The bride displays a life jacket that
her brother made for her.

Of course the wedding was our reason for being there, and it was wonderful. I had been trying to decide whether to wear a mask, but I decided not to, having found a seat at a side pew near an open window and door that let in a nice breeze in. The ceremony was followed by a reception at a waterside restaurant. As evening fell, the lights sparkled on the water. Everyone was so happy. The bride, Kelly, and her mother, Debbie, both beaming, looked beautiful.

We sat a table where I felt pretty well protected from other people. I ate a little from various food stations; so far, so good. I couldn't resist going onto the dance floor a few times, even though that might not have been "allowed" because I was too close to people. Hey, but it was fun. My friend Korby and I did a great jitterbug. Also we found Debbie, formed a circle of tennis friends, and danced with our arms around each other's shoulders.

I bounced back from feeling sluggish (and anxious) a few days earlier. I hardly thought about platelets and rbcs. (Maybe the remedy is to be on vacation all the time?)

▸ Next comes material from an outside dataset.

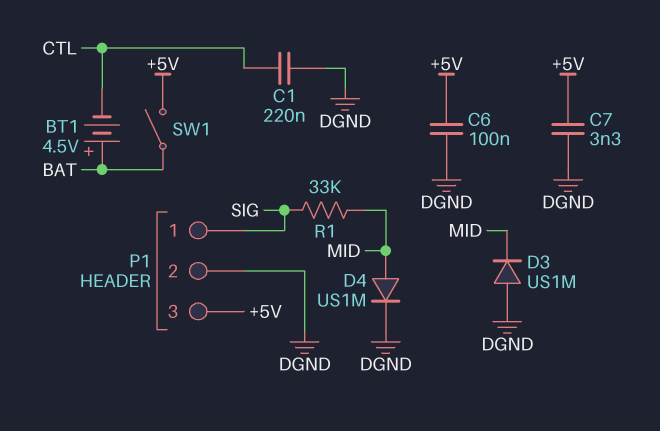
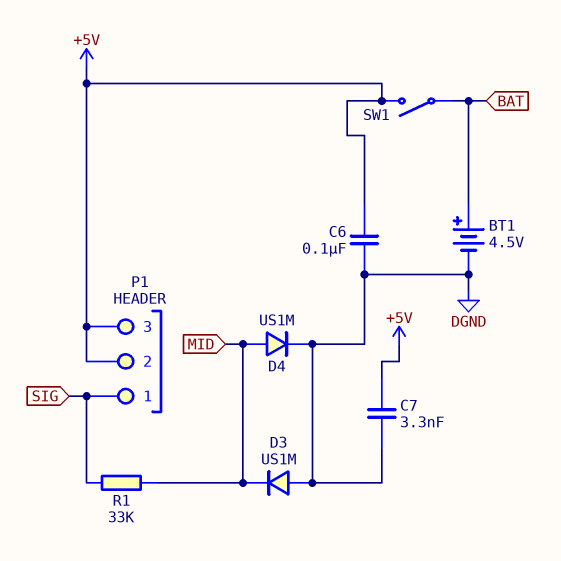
BT1: 4.5V (plus BAT, minus CTL) -> 4.5V (plus BAT, minus DGND)
C1: 220nF (CTL, DGND) -> none
P1 pin 2: DGND -> +5V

The next day we played a little more tennis with Larry and then went to the beach. We had a picnic there and couldn't pull ourselves away until around 3. It was warm, but the air had that late summer feeling, heralding fall, that makes you wistful.

It reminded me of a New Yorker cover from 1981 that my parents had framed and hung in their apartment. It shows a man bidding good-bye to the ocean around Labor Day. The man looked exactly like their good friend Bernie Glazer, who had died recently and who loved the beach. It was kind of eerie and kind of comforting.

Good-bye ocean, good-bye summer.


Anonymous said...

You look gorgeous and I think you were smart NOT to wear a mask. Unless you are going to wear a super duper heavy duty one the Hutch told me that the paper ones only last 15 minutes and if you lift them up once they are useless and if anything traps moisture/yeast and fungus.

There is something special about Labor Day on the East Coast and I miss it. It is a rite of passage that I don't feel out here in CA.

You look and sound wonderful!
Keep going!

Susan C said...

Sounds like a wonderful time. You and all your friends look gorgeous.

Today I felt the hint of a transition from summer into fall. The morning was cool enough for me to garden for two hours until 10 am. The light had that unmistakable slant of autumn. Such a relief after the high temps and smoky air after the fires.

Nelle said...

What a group of fine looking ladies. You all seem to have the look of friends who just "get" each other. Sounds like a wonderful time and a nice easy way to get back into tennis. I'm sure Larry was thrilled to be sharing the tennis court with all these ladies. Weddings are wonderful things. Glad you had this nice trip.

Diane said...

Wow is all I can say. 7 months ago you were in a coma and now you are playing a full set of tennis, getting most of your serves in. I hope you realize how unbelievable all of this is. So glad you had such a lovely time. Love the picture of 'Bernie' waving good-bye to summer. Summer might be over, but your brighter days are ahead, as is evident by your come back, drive and determination.Keep it up!